PyBaMM is used through the core package. The archived `pybamm-eis` package is not required; EIS support is available through `pybamm.EISSimulation` in current PyBaMM.

## Quick Run

```bash
python src/run_all.py --quick --backend auto --output .
```

For fast schema validation, `--quick --backend auto` resolves to the deterministic surrogate backend and records `backend_used=surrogate`. Use `--backend pybamm` when you want to require PyBaMM core solves and fail on solver errors.

## Larger Dataset

```bash
python src/run_all.py --samples 200 --workers 4 --seed 7 --backend pybamm --output /tmp/pybamm-ai-dataset
```

The `--workers` flag is accepted by the orchestration script so the public interface is stable.
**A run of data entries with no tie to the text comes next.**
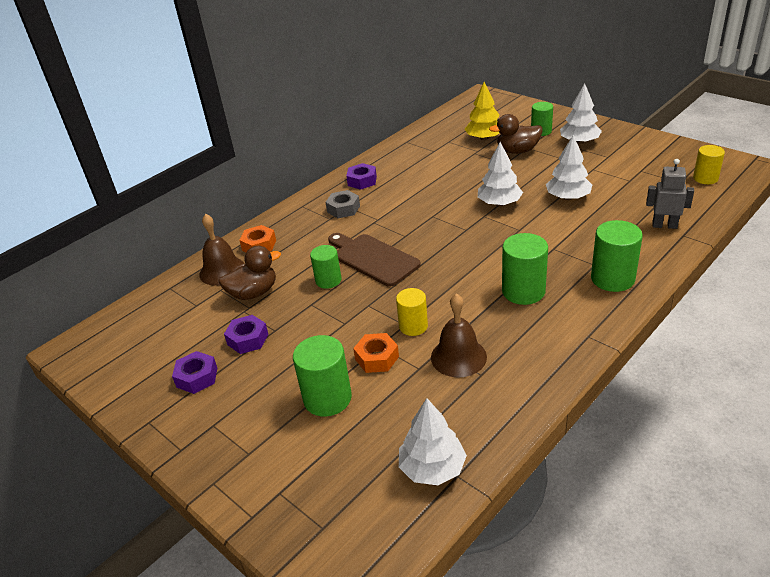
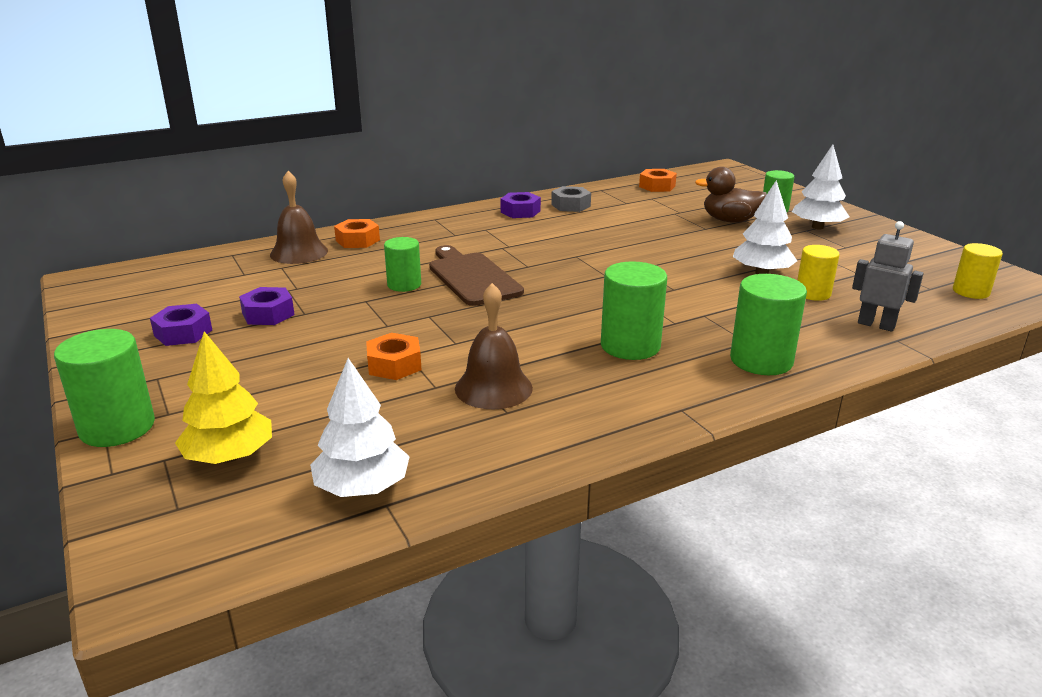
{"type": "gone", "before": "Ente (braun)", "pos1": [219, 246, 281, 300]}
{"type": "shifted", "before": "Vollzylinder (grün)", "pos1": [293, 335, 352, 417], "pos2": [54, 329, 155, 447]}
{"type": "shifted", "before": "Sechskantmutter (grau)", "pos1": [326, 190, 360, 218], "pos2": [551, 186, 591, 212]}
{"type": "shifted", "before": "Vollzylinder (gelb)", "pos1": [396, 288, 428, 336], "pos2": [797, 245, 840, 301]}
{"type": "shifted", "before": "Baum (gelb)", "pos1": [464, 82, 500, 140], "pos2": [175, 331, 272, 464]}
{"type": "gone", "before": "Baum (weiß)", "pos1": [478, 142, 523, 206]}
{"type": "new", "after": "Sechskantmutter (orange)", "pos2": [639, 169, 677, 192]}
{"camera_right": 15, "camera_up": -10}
The current reference implementation runs sequentially to keep failures easy to inspect; parallel execution can be added around the manifest rows without changing output schemas.

## Train SOH/RUL Model

```bash
python src/train_soh_rul_model.py --labels results/sample_labels.csv --output results --figures figures
```

The training script uses scikit-learn to fit two tabular regressors: one for `soh` and one for `rul_to_80_cycles`. It uses operating metadata and EIS features, then splits by `cell_design_id` by default so that frequency points or snapshots from the same simulated design are not mixed across train and test.

## Outputs

- `results/sample_manifest.csv`: sample metadata, design groups, protocol, temperature, SOC, cycle, and split group.
- `results/sample_eis_spectra.csv`: frequency, complex impedance, and backend status for every spectrum point.
- `results/sample_labels.csv`: SOH, RUL proxy, degradation-mode labels, and EIS features.
- `results/quality_report.csv`: duplicate, missing-value, split-leakage, and backend-status checks.
- `results/sample_train_metrics.csv`: group-split MAE, RMSE, and R2 for the SOH/RUL regressors.
- `results/sample_train_predictions.csv`: held-out predictions with true values and absolute errors.
- `results/sample_feature_importance.csv`: feature importance values for each target model.
- `figures/pybamm-pipeline.svg`: model-to-dataset pipeline.
- `figures/eis-label-schema.svg`: feature and label schema.
- `figures/aging-label-curves.png`: sample SOH and resistance labels.
- `figures/soh-rul-training-results.png`: held-out prediction scatter plots and feature importance.

## Boundary

These outputs are physics-based synthetic labels. They are useful for pretraining, pipeline tests, sensitivity studies, and active-learning design. They are not a replacement for calibrated experimental cells, impedance fixtures, temperature control, or out-of-domain validation.